Announced at the end of October, the research funding will go to multi-institutional, cross-disciplinary teams who are the latest winners of the 2018 PCF Challenge Awards. The competitive awards are intended to accelerate progress toward reducing death and suffering due to prostate cancer.
There were 70 international applications for this year’s awards. The selection process calls for peer review of each project’s scientific value and prospective impact on patients.
“We are proud to have the opportunity to fund six teams of deserving investigators who show promising developments in new therapeutic strategies for advanced prostate cancer, including the areas of targeted radiation therapy and the optimization of immunotherapy,” Jonathan W. Simons, PCF’s president and CEO, said in a press release. “We are hopeful that exploring these targeted areas will lead to the development of better treatments while saving lives.”
This year’s award recipients will work on a variety of projects, including studying the potential for RNA biomarkers to predict patient responses to specific treatments; evaluating how PSMA-targeted radiation therapy works and developing biomarkers to choose patients most likely to benefit; testing a combination of radiation and immunotherapy and identifying biomarkers and mechanisms of treatment response; and developing precision medicine treatments that target the tumor microenvironment.
Others projects are aimed at developing biomarkers to identify prostate cancer patients most likely to respond to checkpoint immunotherapy, and learning how the glucocorticoid receptor pathway drives hormone therapy resistance in order to prevent it.
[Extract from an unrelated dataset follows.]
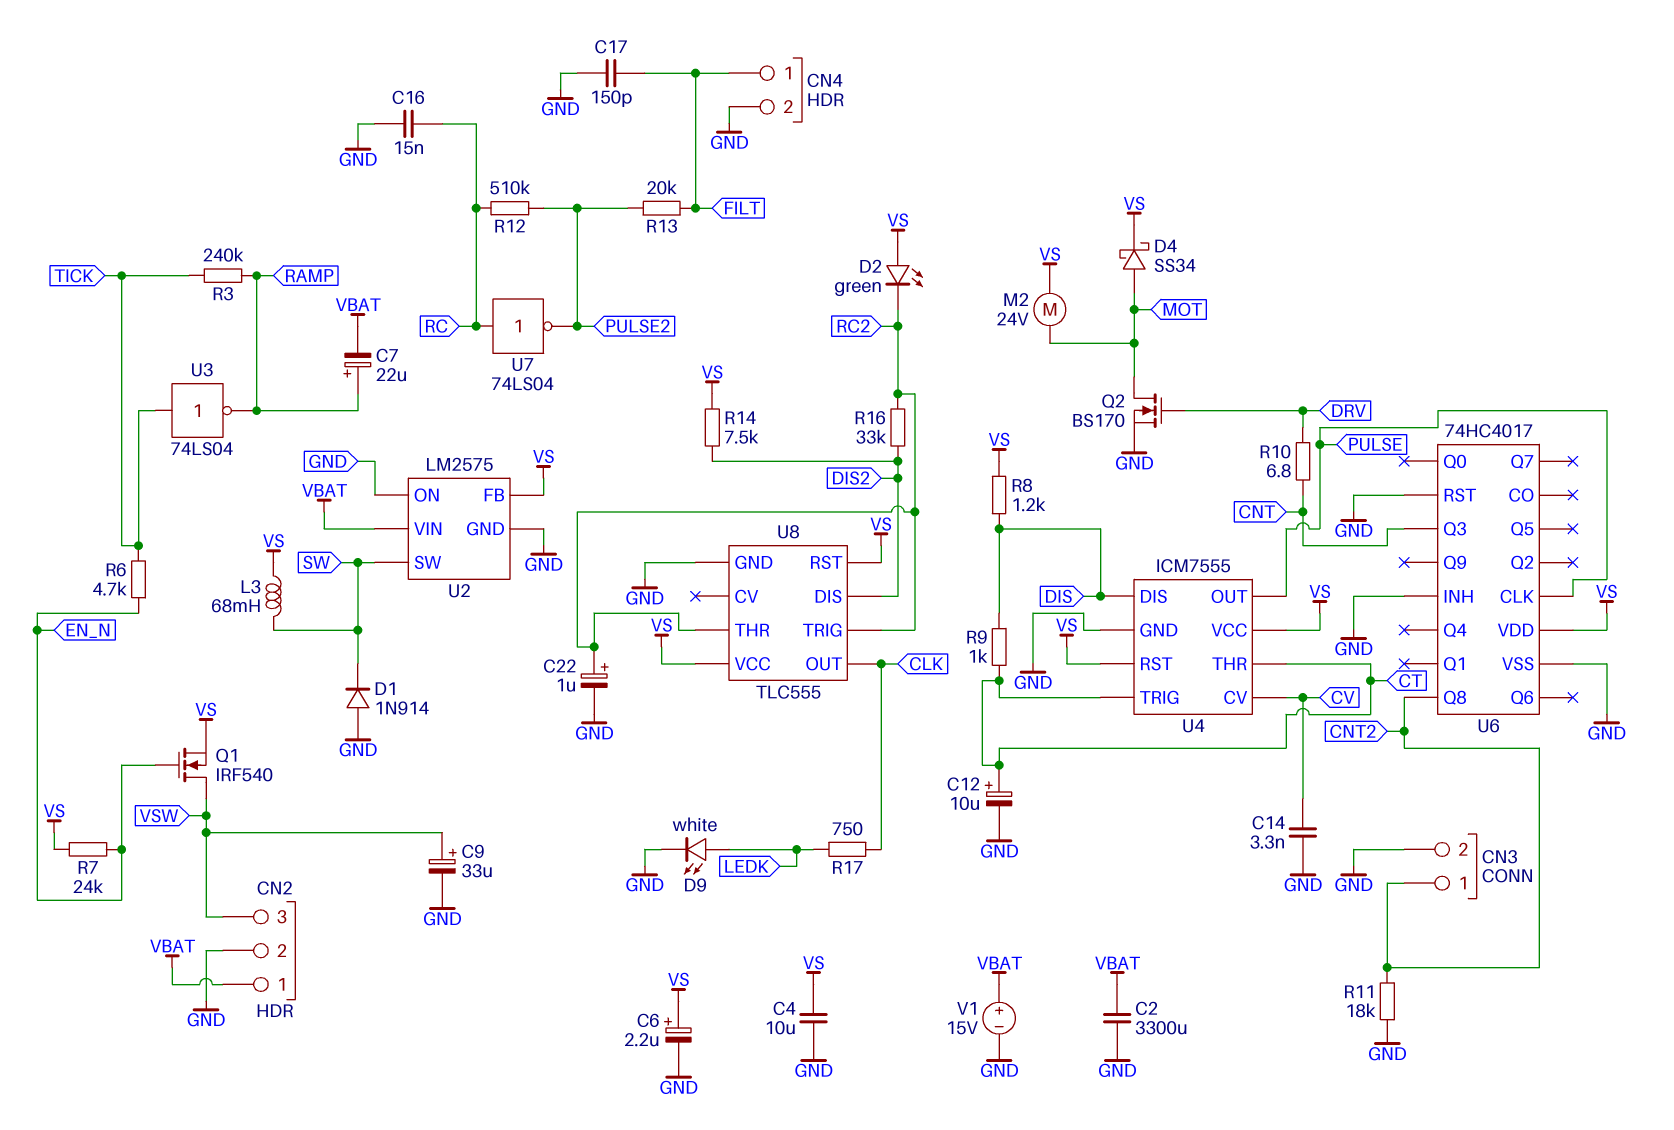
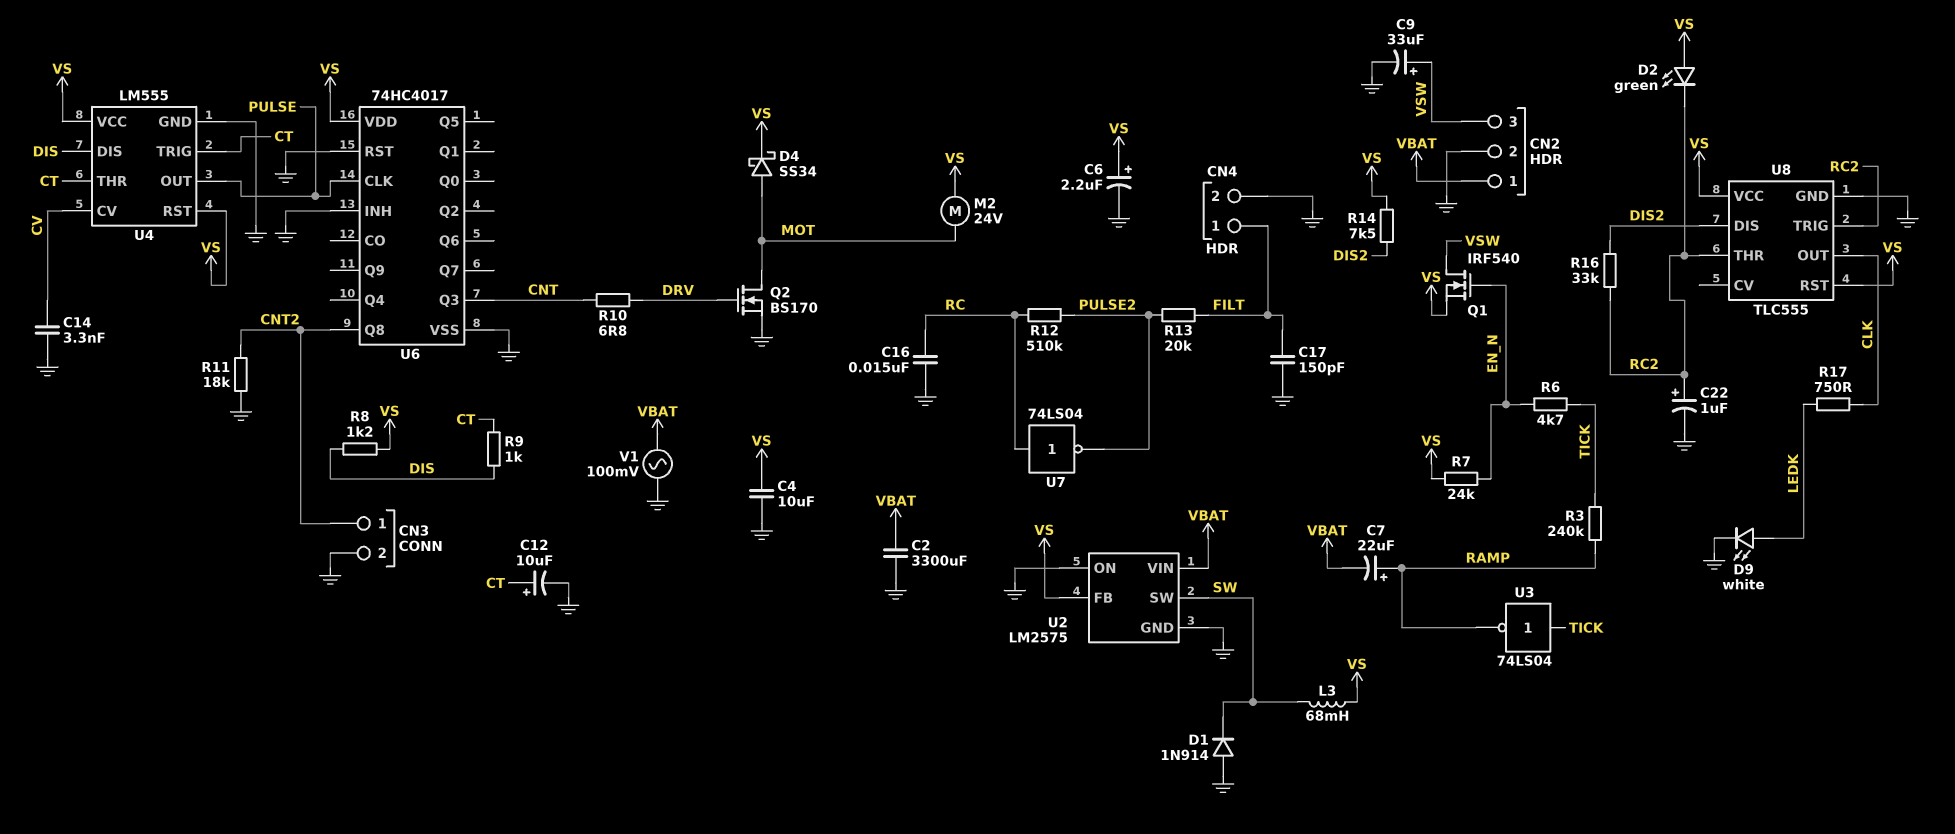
U4: ICM7555 -> LM555
V1: 15V (plus VBAT, minus GND) -> AC 100mV (GND, VBAT)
Team leaders include Claire Fletcher, PhD; Charlotte Bevan, PhD; Thomas Hope, MD; Matthew Rettig, MD; Michael Morris, MD; Matthias Eiber, MD; George Coukos, MD, PhD; Mark Rubin, MD; Michael Shen, PhD; Charles Drake, MD, PhD; Andrea Califano, MD; Steven Balk, PhD; Huihui Ye, MD; David Avigan, MD; Gordon Freeman, PhD; and Nima Sharifi, MD.
Under the Challenge Award guidelines, investigative teams may be assembled from one or more institutions. Teams should include at least three highly experienced researchers capable of helping to solve a significant problem in prostate cancer research. Covering direct research costs, the awards range from $300,000 to $1.5 million annually for three years.
PCF looks to grant Challenge Awards to teams who will use the funds to perform studies in ways that existing grants and programs do not currently cover. Applicants are asked to bring new biotechniques and new research expertise to a challenging problem in prostate cancer research.
In forming teams, scientists conducting first-in-field cancer research outside the prostate cancer field are encouraged to partner with established prostate cancer investigators.
The PCF funds the world’s most promising research to improve the prevention, detection, and treatment of prostate cancer, ultimately aiming to cure it.